Lo que Maquiavelo quiere decir es que el político que juzgue a los medios no
en relación a estos fines sino a los principios generales de la ética, no es un buen
político y mejor sería que se retirara a la vida privada, porque sería como un soldado
que en plena guerra no se decide a matar al enemigo por motivos de conciencia7.
La justificación de los medios por el fin puede interpretarse, pues, de dos
maneras. O bien como la desvinculación del orden político con respecto al orden
moral, o bien como la reafirmación de la lógica propia del orden político. Pienso
que esto último es lo que persigue Maquiavelo, y quienes lo acusan de inmoralista
deben mostrarse capaces de afrontar el problema que plantea y darle una respuesta
que tenga valor operativo para el hombre público.

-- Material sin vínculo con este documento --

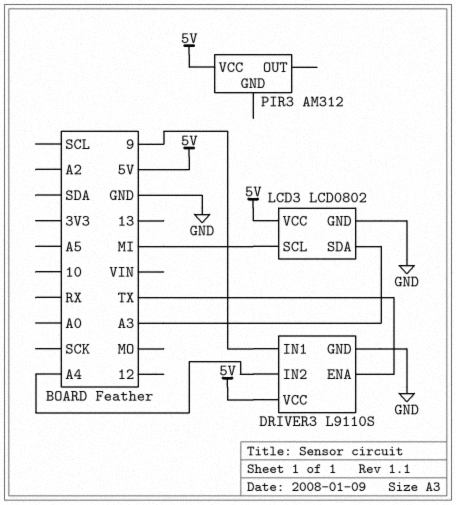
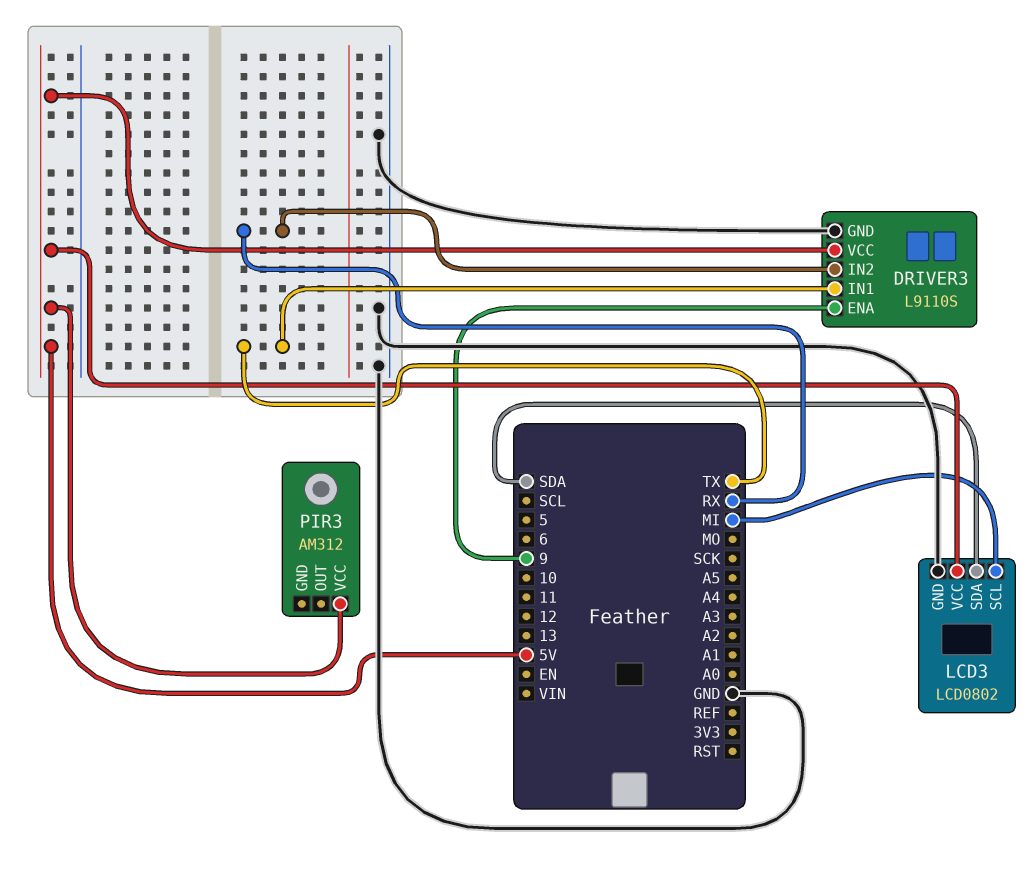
DRIVER3 pin ENA: TX -> 9
DRIVER3 pin IN1: 9 -> TX
DRIVER3 pin IN2: A4 -> RX
LCD3 pin SDA: A3 -> SDA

Porque si bien debe reconocerse
que toda acción tiene una dimensión moral, la acción política se halla
enmarcada en circunstancias tan peculiares que su moralidad no puede ser determinada
con los mismos criterios que se utilizan para calificar las acciones privadas
de los hombres.
El dilema presente en toda jerarquización de valores repercute a su modo en
la obligación en que se encuentra el hombre público de escoger entre todas las
virtudes aquellas más deseables para el ejercicio de su función, pues esta elección
la realiza en base a los valores supremos que postula en el orden político. “... Sé
que todos convendrán en que sería muy loable que un príncipe tuviera de las antedichas
cualidades sólo las que son buenas; pero, como no se pueden tener todas,
ni ponerlas enteramente en práctica, porque la condición humana no lo permite,
debe ser suficientemente prudente para evitar la infamia de los vicios que
le harían perder sus estados, y para preservarse de los demás, si es posible. (...)
No tema incurrir en infamia por aquellos vicios sin los cuales no puede conservar
sus estados, porque considerándolo bien, tal cosa que parezca virtud podría
perderle si la practicase; y otra que parezca vicio puede ser la causa de su seguridad
y su bienestar...” (Maquiavelo, El Príncipe: cap. 15).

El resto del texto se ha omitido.